Las
confidencias de locutorio tienen un nombre: Teresa Luño
María
y Javier han comprado un coche,
un viejo coche.
—Vamos a estrenarlo —dice Javier poniéndose al volante camino de la
autopista.
A
medida que avanzan María elogia la buena compra que han hecho.
—Y mira la caja de cambios puesta ahí, en el salpicadero. De esas ya
no se ven. Y la carrocería, tan nueva. No parece que tenga treinta años.
Javier
hace la maniobra de entrada a la autopista algo nervioso por la poca
velocidad que alcanza el automóvil.

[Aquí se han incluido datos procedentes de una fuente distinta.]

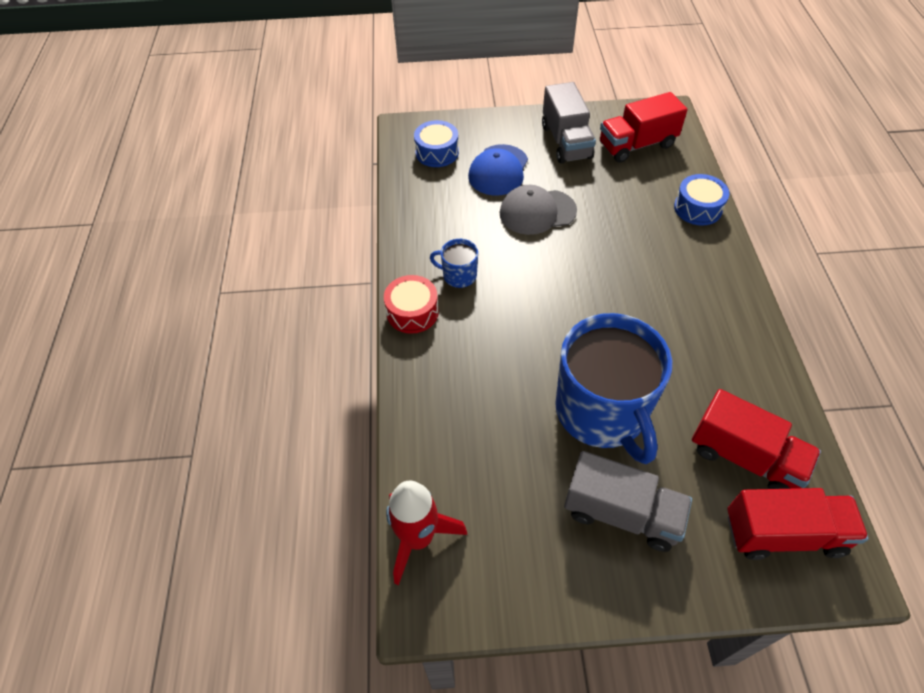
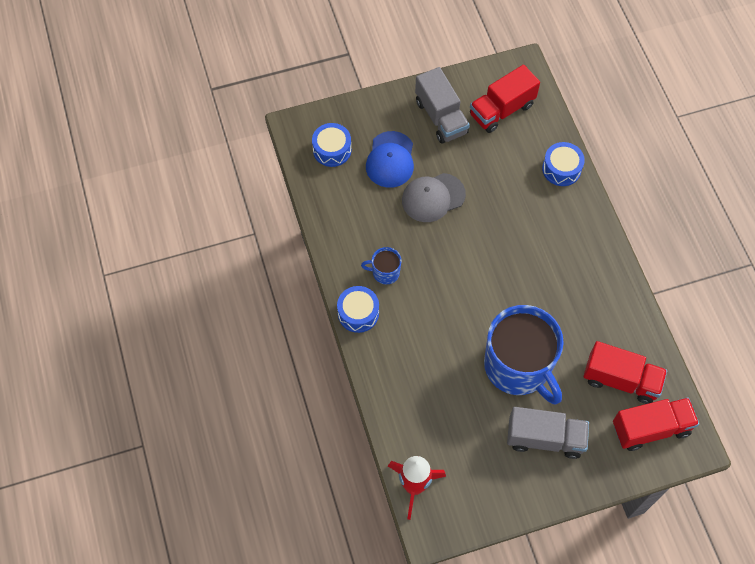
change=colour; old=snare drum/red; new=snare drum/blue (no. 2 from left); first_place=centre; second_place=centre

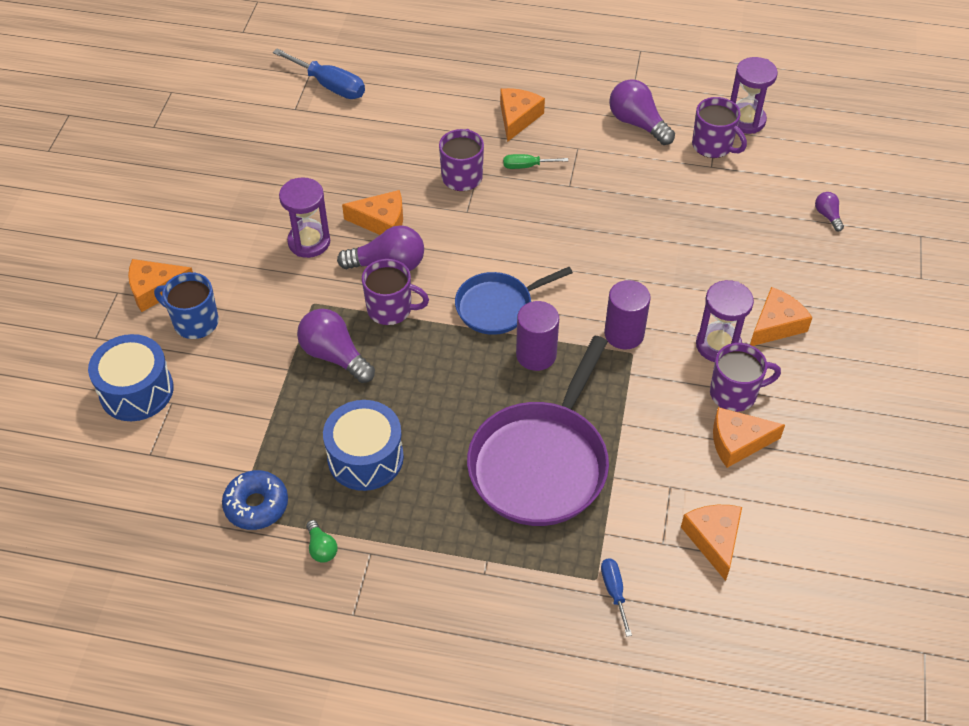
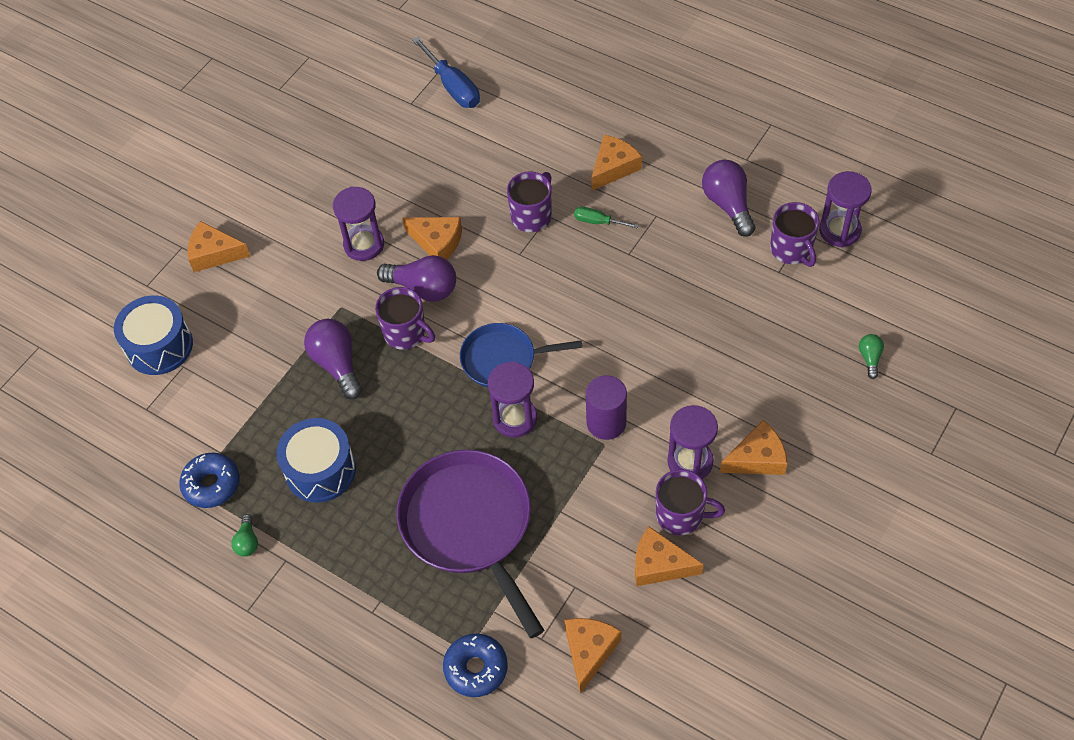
change=missing; old=mug/blue; first_place=middle left
change=spun; old=pan/royal purple; first_place=centre; second_place=bottom centre; degrees=105
change=exchanged; old=solid cylinder/royal purple (no. 1 from left); new=sand timer/royal purple (no. 2 from left); first_place=centre; second_place=centre
change=exchanged; old=hand screwdriver/blue (no. 2 from left); new=glazed donut/blue (no. 2 from left); first_place=bottom centre; second_place=bottom centre
change=colour; old=lightbulb/royal purple (no. 4 from left); new=lightbulb/leaf-green (no. 2 from left); first_place=top right; second_place=middle right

María sigue alabando las virtudes
de la compra.
—¿Te has fijado en el parachoques? Ya no los hacen tan buenos como estos.
—Pero date cuenta que el coche no sobrepasa los 80 kilómetros por hora
—puntualiza Javier, preocupado.
—Y qué más dará. Así se puede admirar el paisaje.
Javier
conduce por la autopista como una tortuga por la arena. Tiene el rostro
tenso. María sigue a lo suyo.
—Conque nos dure un año, es suficiente. Por lo que hemos pagado, ¡qué
más queremos!
—Bueno... si dura.
—Claro que sí. Esto es un tanque
De
pronto el interior del coche comienza a recalentarse. Por primera vez,
Javier desconfía de las calidades de la compra, sobre todo al ver que
María ha subido los pies al asiento.
—Está ardiendo. ¡Qué horror! Bueno, en invierno no tendremos frío —agrega
enérgica María.
—Esto no es normal —dice nervioso Javier
—Claro que sí. Lo que ocurre es que es muy antiguo.
A
Javier le arden las piernas. Asustado decide salir de la autopista.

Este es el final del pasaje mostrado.